PARIS, July 6 (Reuters) – Burglars grabbed jewellery in a lightning raid on a French museum holding works by luxury glassmaker Rene Lalique and his family, staff there said, less than a year after a heist at the Louvre in Paris shocked the nation.
The masked thieves smashed through the door at Musee Lalique in the eastern Alsace region and took around 20 pieces, together worth several millions of euros, on Sunday morning, France Info and other media said.
The jewellery was taken “in a very short space of time,” the museum said on Instagram. The burglars set off security systems, staff had identified the missing pieces and police were studying CCTV footage as they launched a search, it added.
It did not go into greater detail on what was stolen.
The museum in the town of Wingen-sur-Moder, 60 km (40 miles) northwest of Strasbourg, houses more than 650 pieces, according to its website, including Art Nouveau jewellery, Art Deco glass and crystal.
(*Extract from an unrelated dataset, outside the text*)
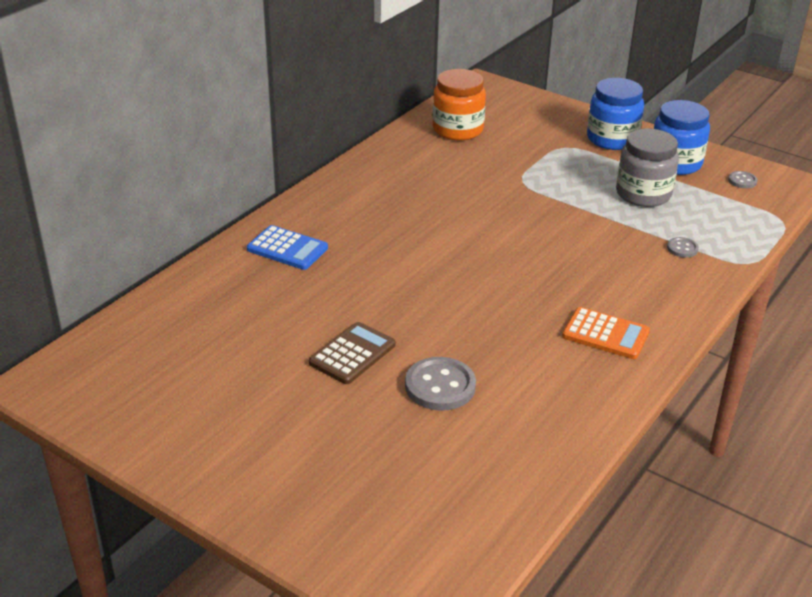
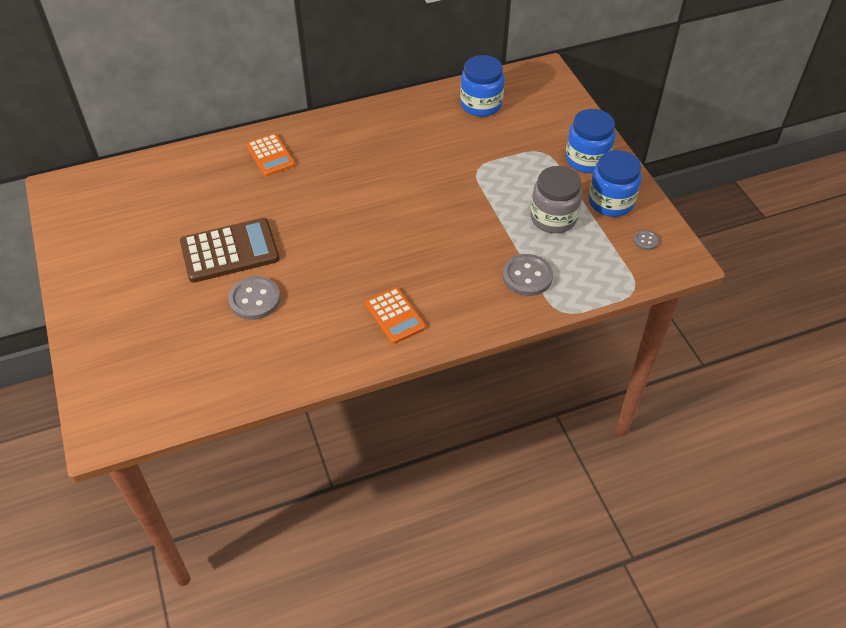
camera: 35 degrees right, 15 degrees up
(287, 249) = (270, 156): blue calculator -> orange calculator
(352, 354) = (229, 251): brown calculator -> brown calculator, size x1.59
(457, 130) = (481, 104): orange jar -> blue jar
(682, 248) = (527, 276): grey button -> grey button, size x1.96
Rene Lalique, who died aged 85 in 1945, began his career as a jeweller and was known for using “glass, enamel, horn, ivory and semi-precious stones in his creations,” the website added.
“The museum will be closed for the forthcoming days in order to make sure it can then be re-opened with full security,” it added.
Thieves broke into Paris’ world-famous Louvre museum last October. Several suspects have been arrested but the priceless exhibits have not been recovered.